From the ashes of the civil war, a little shaken, a little stirred Sri Lanka is still finding its footing in the real estate industry.
Ten years after the civil war ended in Sri Lanka, the island nation still reckons with turmoil: something witnessed in devastating fashion on Easter Sunday when suicide bombers killed hundreds in a series of coordinated attacks on churches.
Those attacks sent shockwaves around the world and added to a sense of crisis in the island nation, which, of late, has been embroiled in political intrigue and mired in economic woes.
In October, Sri Lankan President Maithripala Sirisena ousted Prime Minister Ranil Wickremesinghe in a months-long constitutional crisis that undercut investor confidence, downgraded the country’s credit ratings, and fomented foreign capital outflows.
This year, the country owes almost USD6 billion in foreign debt repayments—record obligations that come immediately on the heels of a year in which the Sri Lankan rupee dropped 16 percent, one of Asia’s worst-performing currencies then.

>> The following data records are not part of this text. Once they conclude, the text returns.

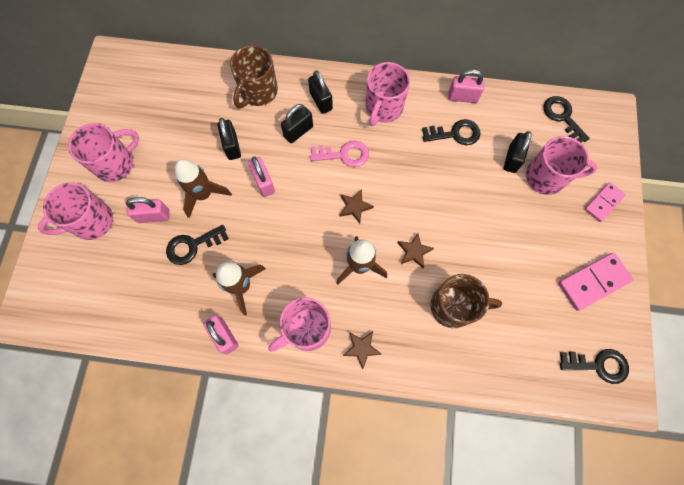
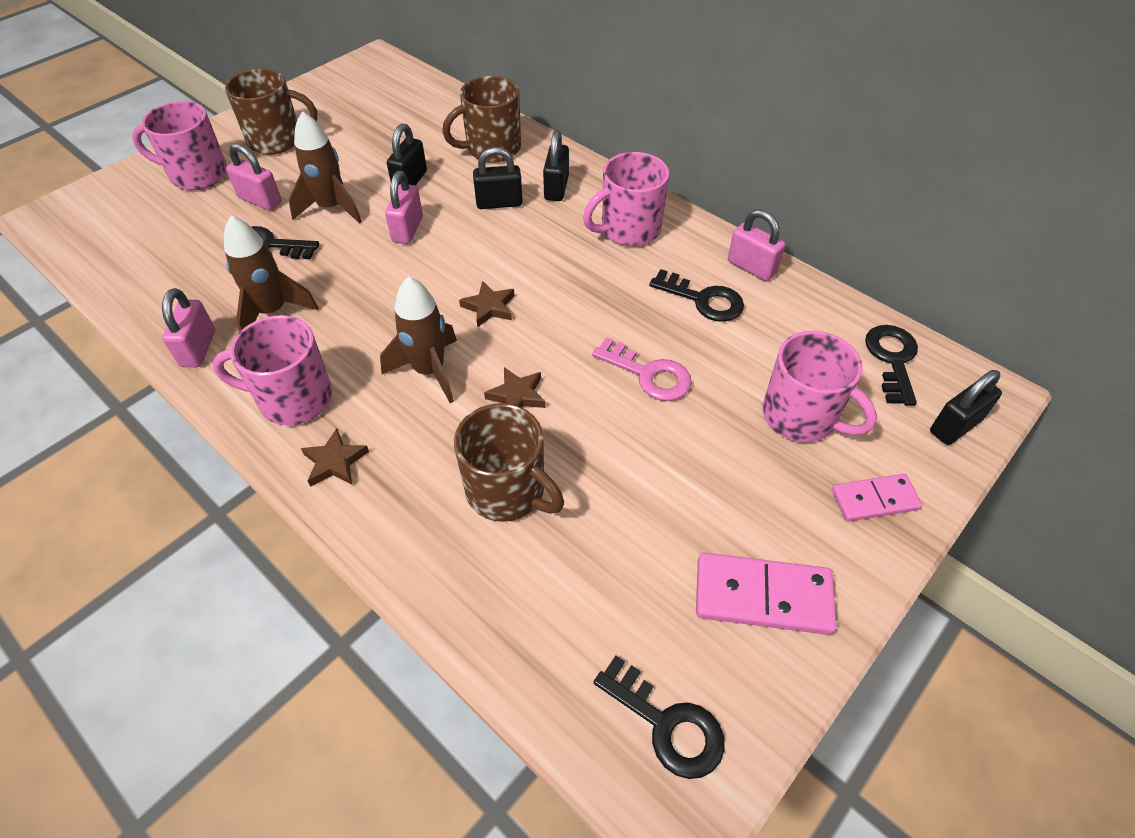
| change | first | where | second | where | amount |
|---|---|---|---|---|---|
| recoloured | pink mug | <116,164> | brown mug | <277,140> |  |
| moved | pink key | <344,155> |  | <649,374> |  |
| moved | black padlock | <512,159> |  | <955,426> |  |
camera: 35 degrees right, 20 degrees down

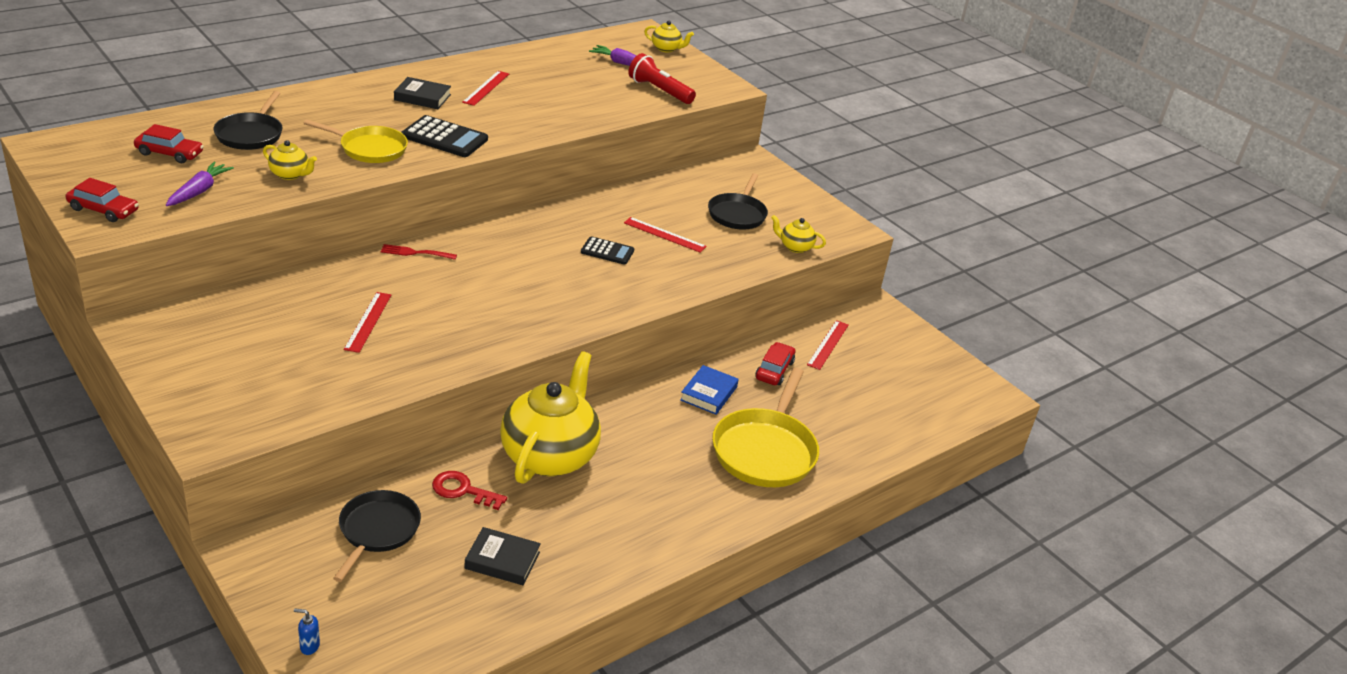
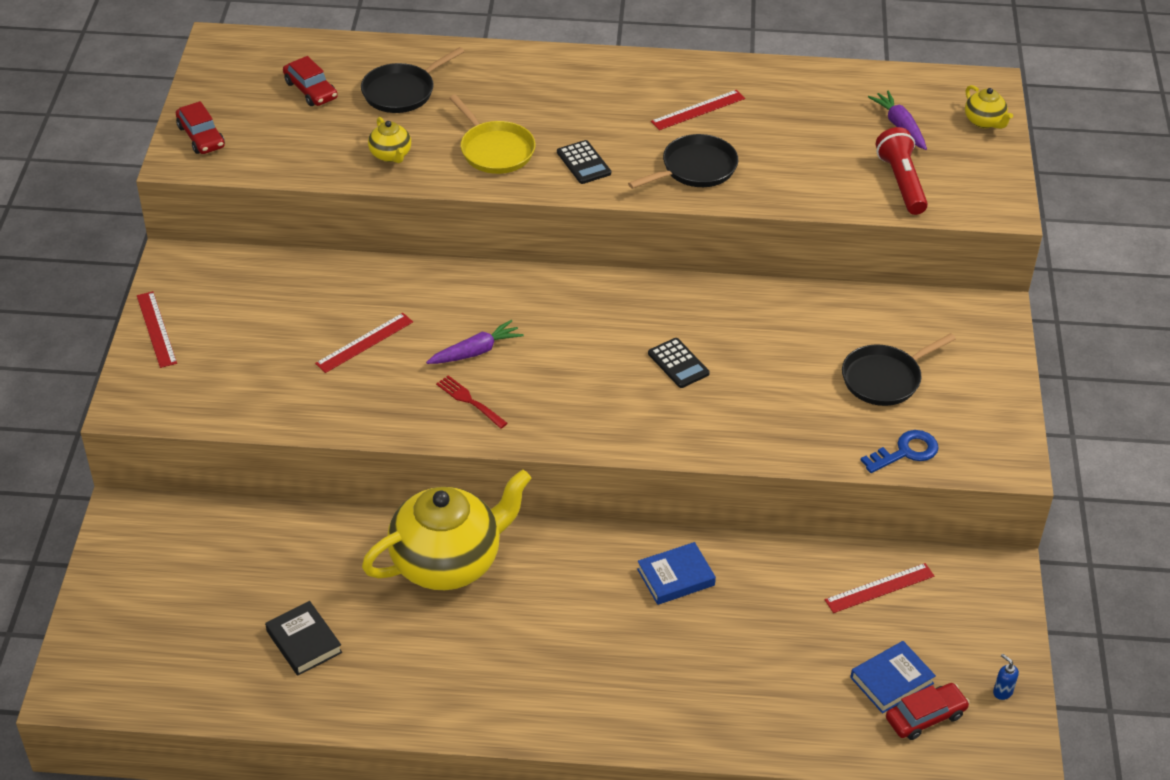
| change | first | where | second | where | amount |
|---|---|---|---|---|---|
| moved | purple carrot | <199,191> |  | <476,351> |  |
| moved | blue soap dispenser | <309,646> |  | <1002,692> |  |
| moved | black pan | <377,530> |  | <695,169> |  |
| moved | red fork | <415,253> |  | <469,401> |  |
| removed | black book | <422,97> |  |  |  |
| resized | black calculator | <444,138> |  | <583,163> | x0.63 |
| removed | red key | <463,490> |  |  |  |
| moved | red ruler | <664,235> |  | <156,329> |  |
| removed | yellow pan | <765,450> |  |  |  |
| moved | red car | <774,370> |  | <925,717> |  |
| replaced | yellow teapot | <795,247> | blue key | <905,452> |  |
| added |  |  | blue book | <891,680> |  |
camera: 45 degrees right, 10 degrees up

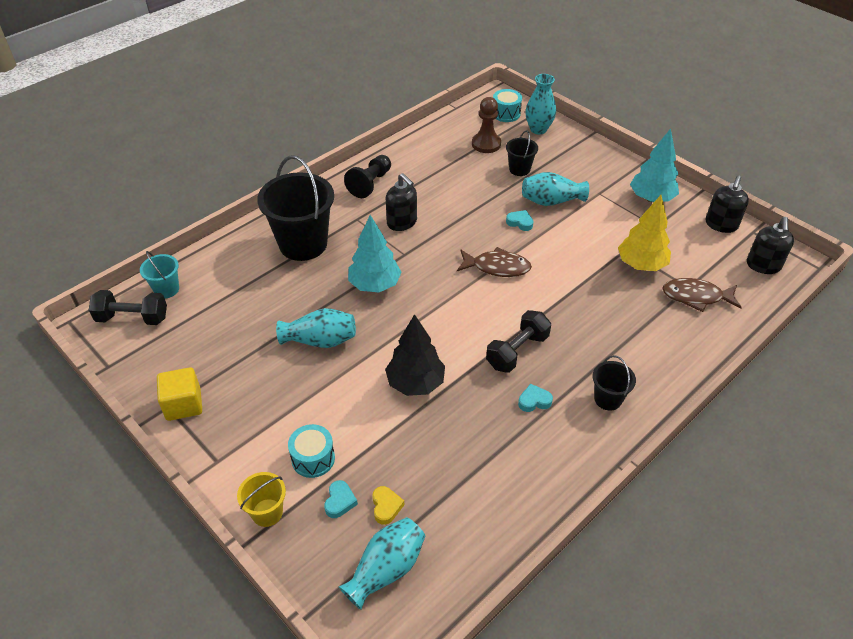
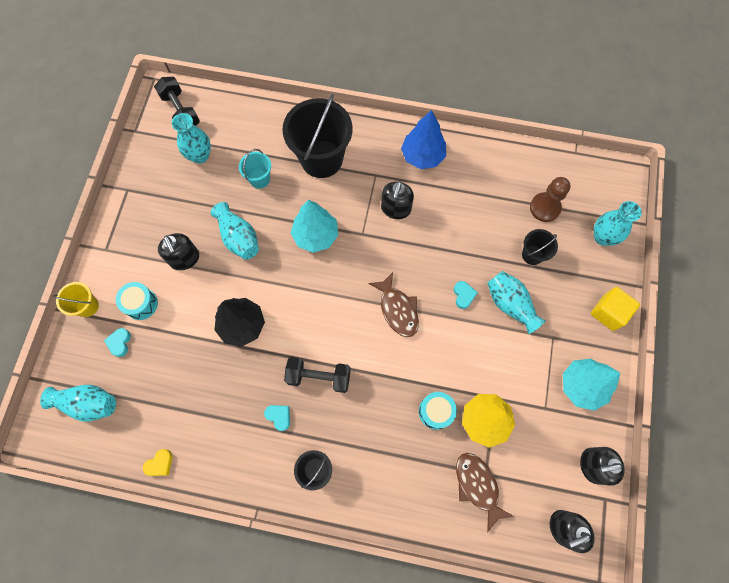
| change | first | where | second | where | amount |
|---|---|---|---|---|---|
| moved | turquoise bucket | <166,289> |  | <259,179> |  |
| moved | yellow cube | <183,404> |  | <608,312> |  |
| turned | turquoise heart | <340,501> |  | <119,343> | 120 degrees clockwise |
| replaced | black pawn | <370,184> | blue tree | <422,156> |  |
| moved | yellow heart | <386,507> |  | <160,464> |  |
| moved | turquoise drum | <506,113> |  | <435,411> |  |
| added |  |  | black soap dispenser | <185,259> |  |
| added |  |  | turquoise vase | <200,156> |  |
camera: 55 degrees right, 25 degrees up

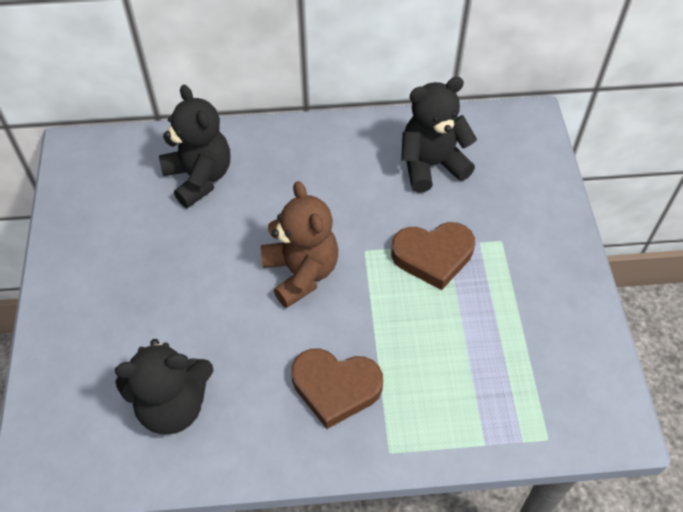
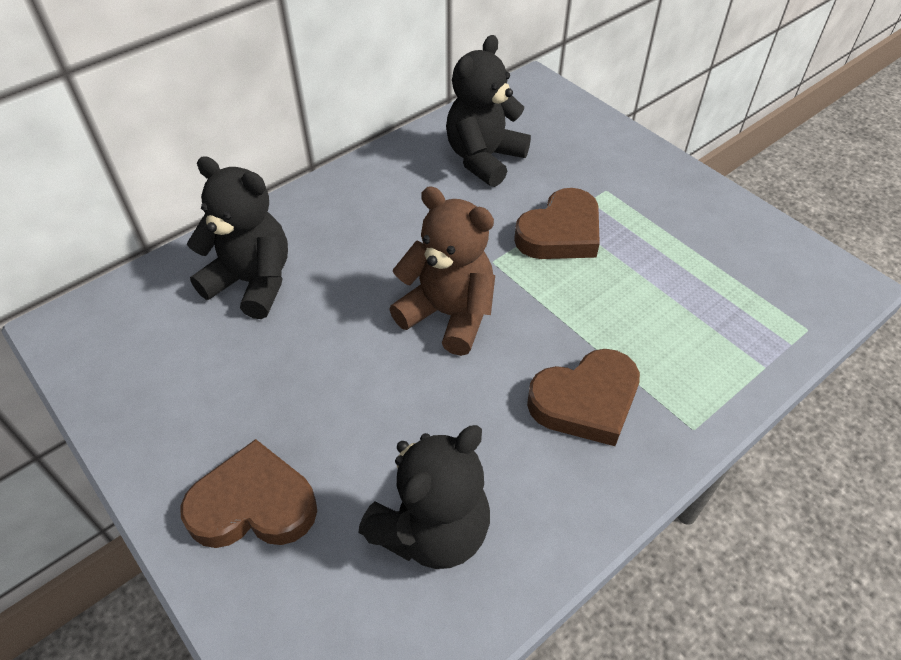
| change | first | where | second | where | amount |
|---|---|---|---|---|---|
| added |  |  | brown heart | <253,504> |  |
camera: 35 degrees left, 5 degrees down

The property market is suffering amidst the political standoff. Reports by professional services firm KPMG Sri Lanka reveal the depreciation of the rupee raised the dollar-denominated cost of high-end condominiums by around 20 percent toward the end of 2018. Some developers also claimed monthly condo sales sinking to just one to two units on average, down from eight to nine.
Today the prime residential segment grapples with absorption issues while middle and affordable segments are seeing sustained demand, according to Nirmal de Silva, director and CEO of Paramount Realty.